Marikana Memorial LectureHours before the memorial lecture, UCT students and staff marched from Bremner building to Jameson Plaza to commemorate the dead workers.

Nobody to blame?

After 300 days of hearings and R157m of public money, the commission merely recommends further investigation, said Ntsebeza. He lamented the no-show of Phase Two of the commission, which would have delved into the socio-economic circumstances that might have contributed to the strike and the massacre.

A lot of what caused the massacre was the "decided policy" of Lonmin and the police to safeguard the interests of capital and that this was going to be done at any and all costs, he said. But the closest the commission got to apportioning blame was to paint the strikers' conduct as, essentially, asking for it.

Ntsebeza quoted a key paragraph from the report: "The tragic events that occurred between 12 and 16 August 2012 originated from the decision and the conduct of the strikers in embarking on an unprotected strike and in enforcing the strike by violence and intimidation using dangerous weapons for the purpose."

Having considered the evidence, Ntsebeza draws a different conclusion: "The miners begin to see a build-up of police numbers from 209 on the 13th, 542 on the 14th, to 689 on the 15th, and 718 on the 16th. They see warlike heavy weapons ... rumbling into Marikana. The commission should have concluded from the evidence that the mineworkers must have been terrified, that they were brutally attacked and killed by a combination of police and Lonmin security."

He couldn't help but notice that "those in power are exonerated", and that the "whole truth about the Marikana massacre", if ever it was going to emerge, was not to be found in this report, which Ntsebeza said did more to recommend further investigation than anything else.

"In other words, there is no one to blame."

'They thought this was going to go away'

Ntsebeza's brother is the Professor Lungisile Ntsebeza, the AC Jordan Chair in African Studies at UCT. On 24 September 1985, their cousin Batandwa Ndondo was shot to death in broad daylight in an unprovoked attack by apartheid police.

"They thought this was going to go away," said Ntsebeza, before noting that 30 years later Ndondo's murder was still remembered. "There's no way anyone can think the memory of those killed at Marikana will fade."

Ntsebeza explored some of the reasons the mineworkers went on strike that year.

Abject living conditions meant the "miners often felt a deep sense of humiliation and disrespect," said Ntsebeza. The 2012 strike, therefore, became both an attempt to secure a bigger pay-packet and a symbol of the struggle to regain a "sense of belonging" in a post-apartheid South Africa, he said.

The 'Great Unwashed'

Lawyer Jim Nichol represented the dead workers' families at the Farlam Commission. Ntsebeza related Nichol's alternate phrasing of one of Farlam's defining conclusions.

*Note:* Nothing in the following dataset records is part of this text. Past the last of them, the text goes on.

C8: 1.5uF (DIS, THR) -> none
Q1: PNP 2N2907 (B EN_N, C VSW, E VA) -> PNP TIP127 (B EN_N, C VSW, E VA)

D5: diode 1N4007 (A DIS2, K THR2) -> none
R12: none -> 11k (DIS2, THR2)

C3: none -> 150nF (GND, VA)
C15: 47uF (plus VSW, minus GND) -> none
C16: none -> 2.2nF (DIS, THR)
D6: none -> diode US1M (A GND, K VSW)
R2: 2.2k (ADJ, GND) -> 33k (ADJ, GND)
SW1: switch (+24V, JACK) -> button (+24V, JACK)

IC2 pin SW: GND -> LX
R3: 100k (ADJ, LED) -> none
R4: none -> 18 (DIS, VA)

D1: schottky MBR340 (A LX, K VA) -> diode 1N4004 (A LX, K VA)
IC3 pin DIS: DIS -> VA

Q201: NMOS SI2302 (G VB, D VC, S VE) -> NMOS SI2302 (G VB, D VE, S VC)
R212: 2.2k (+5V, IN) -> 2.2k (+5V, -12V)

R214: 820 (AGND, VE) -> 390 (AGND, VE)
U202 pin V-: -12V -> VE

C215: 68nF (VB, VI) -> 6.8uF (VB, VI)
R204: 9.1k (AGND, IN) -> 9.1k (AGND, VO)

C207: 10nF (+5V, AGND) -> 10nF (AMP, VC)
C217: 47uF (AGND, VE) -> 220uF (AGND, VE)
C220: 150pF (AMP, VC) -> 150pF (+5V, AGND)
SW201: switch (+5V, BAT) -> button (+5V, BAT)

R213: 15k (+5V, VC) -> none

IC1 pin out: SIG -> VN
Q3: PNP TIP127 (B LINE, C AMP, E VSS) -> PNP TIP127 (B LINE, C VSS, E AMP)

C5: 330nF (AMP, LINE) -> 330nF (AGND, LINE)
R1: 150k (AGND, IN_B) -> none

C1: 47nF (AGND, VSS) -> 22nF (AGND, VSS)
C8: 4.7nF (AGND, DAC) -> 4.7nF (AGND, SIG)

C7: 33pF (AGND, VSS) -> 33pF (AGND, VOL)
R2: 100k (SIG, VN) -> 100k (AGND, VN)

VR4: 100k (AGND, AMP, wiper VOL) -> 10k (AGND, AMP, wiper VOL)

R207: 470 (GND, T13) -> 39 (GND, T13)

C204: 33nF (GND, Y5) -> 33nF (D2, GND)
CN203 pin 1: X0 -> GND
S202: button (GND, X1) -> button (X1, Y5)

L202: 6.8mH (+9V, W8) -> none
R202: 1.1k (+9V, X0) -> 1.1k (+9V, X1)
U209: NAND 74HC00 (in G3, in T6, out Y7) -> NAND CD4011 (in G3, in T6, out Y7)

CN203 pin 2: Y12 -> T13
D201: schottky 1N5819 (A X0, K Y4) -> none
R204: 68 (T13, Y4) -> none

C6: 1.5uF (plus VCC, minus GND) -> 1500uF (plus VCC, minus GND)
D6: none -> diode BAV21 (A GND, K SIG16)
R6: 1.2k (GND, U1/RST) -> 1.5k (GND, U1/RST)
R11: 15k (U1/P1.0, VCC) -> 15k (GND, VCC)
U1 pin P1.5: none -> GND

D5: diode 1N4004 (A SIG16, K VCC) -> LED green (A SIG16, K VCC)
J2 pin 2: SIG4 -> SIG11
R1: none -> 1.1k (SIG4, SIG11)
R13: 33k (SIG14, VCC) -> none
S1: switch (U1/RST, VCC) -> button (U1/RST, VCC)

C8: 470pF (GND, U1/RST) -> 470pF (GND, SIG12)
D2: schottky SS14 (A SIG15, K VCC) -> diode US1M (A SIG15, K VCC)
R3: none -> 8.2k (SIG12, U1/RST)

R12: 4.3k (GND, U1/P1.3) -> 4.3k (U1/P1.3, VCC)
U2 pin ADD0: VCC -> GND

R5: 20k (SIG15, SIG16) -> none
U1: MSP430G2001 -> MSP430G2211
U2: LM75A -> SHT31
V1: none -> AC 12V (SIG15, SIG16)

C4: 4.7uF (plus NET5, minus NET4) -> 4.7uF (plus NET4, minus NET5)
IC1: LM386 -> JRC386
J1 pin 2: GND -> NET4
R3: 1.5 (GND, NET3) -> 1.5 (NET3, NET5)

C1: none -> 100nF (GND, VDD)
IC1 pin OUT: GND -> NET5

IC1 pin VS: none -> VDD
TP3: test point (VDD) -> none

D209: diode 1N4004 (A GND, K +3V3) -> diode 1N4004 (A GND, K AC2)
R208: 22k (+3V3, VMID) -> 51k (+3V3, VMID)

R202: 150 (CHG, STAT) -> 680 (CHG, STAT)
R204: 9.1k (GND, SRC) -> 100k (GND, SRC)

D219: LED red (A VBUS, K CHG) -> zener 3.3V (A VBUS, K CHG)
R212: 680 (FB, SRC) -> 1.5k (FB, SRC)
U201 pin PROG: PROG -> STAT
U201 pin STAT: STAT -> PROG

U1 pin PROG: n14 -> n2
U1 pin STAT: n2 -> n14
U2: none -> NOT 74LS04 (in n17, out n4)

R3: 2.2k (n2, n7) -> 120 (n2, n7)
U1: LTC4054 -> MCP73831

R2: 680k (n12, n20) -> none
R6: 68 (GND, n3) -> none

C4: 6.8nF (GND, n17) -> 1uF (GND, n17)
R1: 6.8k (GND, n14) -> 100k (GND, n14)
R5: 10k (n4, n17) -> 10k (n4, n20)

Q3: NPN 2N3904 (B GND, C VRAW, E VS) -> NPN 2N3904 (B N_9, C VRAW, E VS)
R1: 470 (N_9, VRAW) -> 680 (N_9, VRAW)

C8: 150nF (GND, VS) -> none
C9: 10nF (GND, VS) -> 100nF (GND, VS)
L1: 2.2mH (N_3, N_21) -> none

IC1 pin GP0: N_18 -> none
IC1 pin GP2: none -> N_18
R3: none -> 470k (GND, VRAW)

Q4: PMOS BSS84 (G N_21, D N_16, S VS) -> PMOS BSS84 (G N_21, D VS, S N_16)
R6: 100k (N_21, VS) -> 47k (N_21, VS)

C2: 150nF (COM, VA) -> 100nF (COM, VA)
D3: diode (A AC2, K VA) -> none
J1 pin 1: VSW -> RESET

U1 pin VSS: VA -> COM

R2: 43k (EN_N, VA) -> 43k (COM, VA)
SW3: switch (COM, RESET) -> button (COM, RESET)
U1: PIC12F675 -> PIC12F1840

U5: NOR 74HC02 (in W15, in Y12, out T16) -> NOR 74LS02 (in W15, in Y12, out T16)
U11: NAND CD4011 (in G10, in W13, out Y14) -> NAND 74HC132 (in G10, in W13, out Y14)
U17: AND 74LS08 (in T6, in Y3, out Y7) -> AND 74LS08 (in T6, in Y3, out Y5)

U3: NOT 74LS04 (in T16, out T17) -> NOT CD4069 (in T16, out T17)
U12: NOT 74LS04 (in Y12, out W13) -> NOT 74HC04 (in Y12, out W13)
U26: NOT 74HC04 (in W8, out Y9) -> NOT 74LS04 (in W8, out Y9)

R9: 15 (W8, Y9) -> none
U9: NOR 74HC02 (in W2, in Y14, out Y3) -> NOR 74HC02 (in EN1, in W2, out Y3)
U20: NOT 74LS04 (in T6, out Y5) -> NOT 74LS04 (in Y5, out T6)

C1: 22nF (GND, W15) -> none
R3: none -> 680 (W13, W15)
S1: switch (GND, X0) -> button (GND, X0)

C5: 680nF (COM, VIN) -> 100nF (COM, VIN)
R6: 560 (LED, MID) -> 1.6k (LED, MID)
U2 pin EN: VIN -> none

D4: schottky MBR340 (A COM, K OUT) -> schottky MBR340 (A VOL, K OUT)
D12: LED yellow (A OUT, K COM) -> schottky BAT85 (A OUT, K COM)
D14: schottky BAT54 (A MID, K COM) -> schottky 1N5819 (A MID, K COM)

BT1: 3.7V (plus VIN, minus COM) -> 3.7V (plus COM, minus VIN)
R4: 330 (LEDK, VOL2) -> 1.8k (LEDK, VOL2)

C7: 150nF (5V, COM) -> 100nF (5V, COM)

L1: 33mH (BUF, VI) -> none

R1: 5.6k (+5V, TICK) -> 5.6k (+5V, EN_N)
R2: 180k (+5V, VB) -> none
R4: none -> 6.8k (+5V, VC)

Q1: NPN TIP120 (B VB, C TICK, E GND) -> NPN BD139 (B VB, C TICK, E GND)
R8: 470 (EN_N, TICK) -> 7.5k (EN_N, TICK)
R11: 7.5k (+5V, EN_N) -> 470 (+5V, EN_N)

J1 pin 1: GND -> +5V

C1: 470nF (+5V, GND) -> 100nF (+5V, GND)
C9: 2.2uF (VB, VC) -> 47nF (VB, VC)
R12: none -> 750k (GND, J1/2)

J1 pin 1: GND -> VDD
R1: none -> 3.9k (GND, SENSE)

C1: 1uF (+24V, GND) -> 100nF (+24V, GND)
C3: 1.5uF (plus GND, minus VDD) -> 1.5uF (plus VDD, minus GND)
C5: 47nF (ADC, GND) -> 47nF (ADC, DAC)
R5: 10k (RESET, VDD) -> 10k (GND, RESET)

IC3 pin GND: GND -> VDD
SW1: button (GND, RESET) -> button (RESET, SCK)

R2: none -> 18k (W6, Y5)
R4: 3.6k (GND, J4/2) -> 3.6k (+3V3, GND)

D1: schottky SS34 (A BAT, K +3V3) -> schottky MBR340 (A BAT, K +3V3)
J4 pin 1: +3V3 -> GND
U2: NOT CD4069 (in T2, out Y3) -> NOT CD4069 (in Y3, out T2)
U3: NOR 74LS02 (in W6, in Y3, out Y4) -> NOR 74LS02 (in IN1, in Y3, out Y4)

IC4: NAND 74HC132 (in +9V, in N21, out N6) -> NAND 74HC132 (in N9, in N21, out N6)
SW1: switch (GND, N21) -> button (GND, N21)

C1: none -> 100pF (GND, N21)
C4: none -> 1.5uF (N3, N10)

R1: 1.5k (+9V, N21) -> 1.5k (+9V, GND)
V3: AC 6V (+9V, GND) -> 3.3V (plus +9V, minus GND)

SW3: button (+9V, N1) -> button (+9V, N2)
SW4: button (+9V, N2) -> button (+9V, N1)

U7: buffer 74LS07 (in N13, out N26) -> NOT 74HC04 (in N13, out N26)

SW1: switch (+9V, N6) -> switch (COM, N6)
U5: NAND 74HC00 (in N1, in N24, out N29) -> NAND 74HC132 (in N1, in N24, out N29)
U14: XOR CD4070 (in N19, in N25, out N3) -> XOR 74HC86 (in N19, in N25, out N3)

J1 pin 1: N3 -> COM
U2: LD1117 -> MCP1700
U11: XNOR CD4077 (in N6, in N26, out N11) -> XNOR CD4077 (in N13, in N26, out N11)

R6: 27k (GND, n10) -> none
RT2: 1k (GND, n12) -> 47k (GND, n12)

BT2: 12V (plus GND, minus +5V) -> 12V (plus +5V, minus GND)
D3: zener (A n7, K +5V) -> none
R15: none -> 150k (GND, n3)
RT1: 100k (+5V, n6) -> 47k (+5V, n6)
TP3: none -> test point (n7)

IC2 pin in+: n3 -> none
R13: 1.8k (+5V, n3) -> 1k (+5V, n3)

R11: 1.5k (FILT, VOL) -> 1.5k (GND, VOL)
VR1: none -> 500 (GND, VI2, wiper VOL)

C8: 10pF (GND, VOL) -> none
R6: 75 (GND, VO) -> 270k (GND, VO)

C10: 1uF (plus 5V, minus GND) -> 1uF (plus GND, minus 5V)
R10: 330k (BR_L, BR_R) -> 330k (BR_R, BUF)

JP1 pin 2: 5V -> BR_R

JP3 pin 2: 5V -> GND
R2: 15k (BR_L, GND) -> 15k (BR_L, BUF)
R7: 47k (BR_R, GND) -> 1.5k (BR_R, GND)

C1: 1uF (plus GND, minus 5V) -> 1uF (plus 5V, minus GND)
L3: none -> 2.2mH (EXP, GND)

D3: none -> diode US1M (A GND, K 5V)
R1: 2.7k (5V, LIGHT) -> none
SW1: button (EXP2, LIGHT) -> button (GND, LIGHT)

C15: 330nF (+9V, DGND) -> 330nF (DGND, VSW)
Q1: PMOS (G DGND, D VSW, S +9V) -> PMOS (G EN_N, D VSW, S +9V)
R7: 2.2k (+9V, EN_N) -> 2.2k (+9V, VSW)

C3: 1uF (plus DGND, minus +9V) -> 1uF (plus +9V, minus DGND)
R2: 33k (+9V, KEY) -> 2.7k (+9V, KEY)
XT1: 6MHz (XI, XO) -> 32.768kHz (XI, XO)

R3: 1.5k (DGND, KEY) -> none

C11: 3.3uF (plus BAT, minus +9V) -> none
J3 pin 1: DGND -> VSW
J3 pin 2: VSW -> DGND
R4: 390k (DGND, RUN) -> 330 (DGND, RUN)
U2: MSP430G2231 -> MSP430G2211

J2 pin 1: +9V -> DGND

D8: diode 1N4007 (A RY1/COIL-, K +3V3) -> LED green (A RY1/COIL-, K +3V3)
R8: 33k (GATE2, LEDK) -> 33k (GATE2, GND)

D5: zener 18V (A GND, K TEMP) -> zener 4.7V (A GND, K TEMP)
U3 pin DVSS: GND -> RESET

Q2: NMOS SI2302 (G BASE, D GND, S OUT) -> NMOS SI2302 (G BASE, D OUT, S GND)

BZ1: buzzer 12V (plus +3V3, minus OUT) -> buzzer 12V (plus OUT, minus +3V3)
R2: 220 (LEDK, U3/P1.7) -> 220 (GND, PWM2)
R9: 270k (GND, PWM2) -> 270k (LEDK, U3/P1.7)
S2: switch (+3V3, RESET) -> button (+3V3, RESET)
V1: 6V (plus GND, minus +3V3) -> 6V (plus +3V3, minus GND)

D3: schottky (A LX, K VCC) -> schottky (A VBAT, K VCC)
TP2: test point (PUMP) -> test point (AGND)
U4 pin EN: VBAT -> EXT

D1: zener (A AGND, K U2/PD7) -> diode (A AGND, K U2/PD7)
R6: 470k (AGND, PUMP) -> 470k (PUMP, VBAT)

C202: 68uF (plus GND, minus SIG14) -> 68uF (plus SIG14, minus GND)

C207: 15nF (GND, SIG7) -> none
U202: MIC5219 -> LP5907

"If the attitudes of the commissioners were not shaped by what the commissioners thought of the 'Great Unwashed' of Marikana, then they would have the courage to substitute the current paragraph 1.1(b) of Chapter 3 of the Farlam Report with the following: 'The tragic events that took place between 10 and 16 August 2012 originated from the decision and conduct of Lonmin. The company embarked on an intransigent policy of refusing to discuss with the mineworkers their grievances. They enforced this policy by encouraging the SAPS to break the strike knowing that death and serious injury would likely result from the SAPS' use of dangerous weapons.'"

Everyone Ntsebeza cross-examined, including political leaders, agreed with him that the Marikana massacre was something that should not have happened and should not happen in the future.

"There is of course a divergence of views between the leaders of our democracy and the 'Great Unwashed' as to how this should happen."

Ntsebeza closed with a quote from Urban Dictionary: "Corporations fear the day that the great unwashed will throw off the shackles of consumerism and ever-increasing debt and focus on more important endeavours such as their health, family and friends."

Story by Yusuf Omar. Photos by Je'nine May.